Which begs the question, are we accepting the man or his homosexuality? Does Wainaina being gay make it okay? There has been a marked silence from some opinionated quarters, folks who in the past would not have hesitated to come down on this coming-out with hammers of various persuasions – religious, African traditionalist etc.

I myself, secure in an unbridled and mainstream heterosexuality, I am a firm adherent of the ‘live and let live’ school of thought, as self-satisfied and condescending as that may sound to members of the LGBTIQ (lesbian/gay/bisexual/transgender/intersexed/questioning) community.
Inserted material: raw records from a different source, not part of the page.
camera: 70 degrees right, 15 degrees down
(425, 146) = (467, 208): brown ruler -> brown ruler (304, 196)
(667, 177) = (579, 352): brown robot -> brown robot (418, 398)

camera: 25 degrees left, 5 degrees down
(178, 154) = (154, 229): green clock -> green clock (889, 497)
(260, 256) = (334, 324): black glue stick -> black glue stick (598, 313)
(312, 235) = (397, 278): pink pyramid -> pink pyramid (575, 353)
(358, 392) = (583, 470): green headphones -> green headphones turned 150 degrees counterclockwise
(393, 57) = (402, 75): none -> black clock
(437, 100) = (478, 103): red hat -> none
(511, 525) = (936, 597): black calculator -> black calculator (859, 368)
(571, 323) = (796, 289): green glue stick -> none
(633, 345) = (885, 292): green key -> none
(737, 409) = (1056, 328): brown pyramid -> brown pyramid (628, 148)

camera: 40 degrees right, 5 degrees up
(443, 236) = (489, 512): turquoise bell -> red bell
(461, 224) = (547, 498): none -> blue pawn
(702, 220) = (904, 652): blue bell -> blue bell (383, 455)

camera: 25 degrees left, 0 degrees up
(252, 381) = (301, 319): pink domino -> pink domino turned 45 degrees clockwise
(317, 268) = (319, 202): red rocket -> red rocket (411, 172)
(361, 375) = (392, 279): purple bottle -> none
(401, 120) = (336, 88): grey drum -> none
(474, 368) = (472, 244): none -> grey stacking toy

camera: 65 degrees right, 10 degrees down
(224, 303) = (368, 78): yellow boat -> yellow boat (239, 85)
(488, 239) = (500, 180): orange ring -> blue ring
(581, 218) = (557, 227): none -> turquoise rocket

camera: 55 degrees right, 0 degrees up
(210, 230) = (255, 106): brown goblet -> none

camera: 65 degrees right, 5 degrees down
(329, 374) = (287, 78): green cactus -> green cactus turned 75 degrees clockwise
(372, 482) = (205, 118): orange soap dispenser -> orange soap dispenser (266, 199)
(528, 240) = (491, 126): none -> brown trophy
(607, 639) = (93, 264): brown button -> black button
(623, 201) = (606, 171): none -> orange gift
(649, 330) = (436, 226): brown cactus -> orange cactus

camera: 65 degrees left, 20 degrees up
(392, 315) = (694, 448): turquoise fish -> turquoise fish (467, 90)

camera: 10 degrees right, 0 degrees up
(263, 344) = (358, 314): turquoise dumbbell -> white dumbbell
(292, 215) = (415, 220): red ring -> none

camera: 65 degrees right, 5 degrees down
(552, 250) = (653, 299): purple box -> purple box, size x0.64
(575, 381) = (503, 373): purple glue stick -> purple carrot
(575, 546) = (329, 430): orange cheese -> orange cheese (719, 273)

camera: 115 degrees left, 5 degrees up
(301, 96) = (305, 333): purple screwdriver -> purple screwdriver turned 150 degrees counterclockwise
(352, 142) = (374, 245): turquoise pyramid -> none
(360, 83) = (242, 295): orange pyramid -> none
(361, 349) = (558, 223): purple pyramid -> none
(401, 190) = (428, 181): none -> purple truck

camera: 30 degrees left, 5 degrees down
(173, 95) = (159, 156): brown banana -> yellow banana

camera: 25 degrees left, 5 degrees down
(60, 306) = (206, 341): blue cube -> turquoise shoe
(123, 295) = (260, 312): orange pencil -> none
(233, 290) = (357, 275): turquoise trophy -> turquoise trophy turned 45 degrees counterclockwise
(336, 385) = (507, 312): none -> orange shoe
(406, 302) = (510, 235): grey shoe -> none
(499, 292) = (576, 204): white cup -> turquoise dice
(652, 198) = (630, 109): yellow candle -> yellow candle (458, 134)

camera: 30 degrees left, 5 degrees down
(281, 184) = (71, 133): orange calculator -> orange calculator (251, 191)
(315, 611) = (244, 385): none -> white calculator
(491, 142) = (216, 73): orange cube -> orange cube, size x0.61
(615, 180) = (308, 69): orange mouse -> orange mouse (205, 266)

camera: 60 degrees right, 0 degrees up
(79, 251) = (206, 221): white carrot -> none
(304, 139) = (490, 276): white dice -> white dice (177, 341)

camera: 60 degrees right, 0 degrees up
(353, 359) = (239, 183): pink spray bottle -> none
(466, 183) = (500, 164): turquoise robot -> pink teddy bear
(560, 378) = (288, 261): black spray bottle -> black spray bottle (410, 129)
I don’t really care to know how people choose to express their love. The thought that someone somewhere is doing it differently than I do is not a particularly riling one. People have the inalienable right to live their lives as they deem fit, and parliaments have no place legislating their sexual choices.

That said, I do believe that in Wainaina’s coming out, we have been outed for the culturally ambiguous lot that we are. It should not escape the attention that many of the freshly-minted, pro-gay advocates have been swayed by the celebrated writer’s ‘cool factor’.

In the strangest way, particularly in a continent that continues to front a hard line intolerance for the homosexual lifestyle, being gay – for those who are not – has become the ‘in thing’ much in the same way as downloading Beyonce’s visual album is the ‘in thing’.

Gay activism, in its current form, is not an African construct. It is distinctly foreign. Just like Beyonce’s visual album. It is perhaps the one thing that we can blame, if indeed that is the right word to use, on the West. The idea that one cannot have an opinion outside of the gay rights movement is as restrictive as it is faulty.

African being converted

On the flip side, homosexuality is what it is. It cannot be defined within the context of hemisphere, nationality or race. Those who say that it is un-African are deceiving themselves. To say that it is not strictly Biblical might be closer to the truth. But then the Bible came with the missionaries and it is in their motherland that the latest gay rights gospel is being preached. And true to type, many Africans are being converted.

In We Must Free Our Imaginations, a documentary that Wainaina released days after he came out, he speaks on a variety of issues against the backdrop of homosexuality in Africa. “I am an African,” he says, “and a pan-Africanist.” Listening to him speak in the six part documentary, it is clear for all to hear that he has indeed rebelled against the white-washing and thought-colonisation that modern-day imperialists are still determined to impose.

So when he then goes on to defend gay rights, it is not because it’s the ‘in thing’, he’s defending gay rights because he is a gay man. Period. “I have a beef because you want to tell me what to do in my bedroom,” he says.

I do find myself wondering why, therefore, he found it necessary to tell us what it is that he does in his bedroom. Straight folks get up to all kinds of queerness behind closed doors, but few are willing to come out about it. You don’t often encounter a heterosexual who will freely admit to paying for sex, or masturbating – a lot.  The debate around homosexuality then, has become more about a sexual act, and less about a lifestyle.

Not role model

Sexual orientation aside, Wainaina is an unlikely role model. He stands out for taking ownership of his own narrative without bowing to the Western agenda, which is to control the worldview of an entire planet. As Africans, all we can be is who we are. Our problem is that most of us don’t know what that is.

We would do well to remember that Wainaina has come out to define himself as an African male who is also a homosexual. That is who he is. Who are you?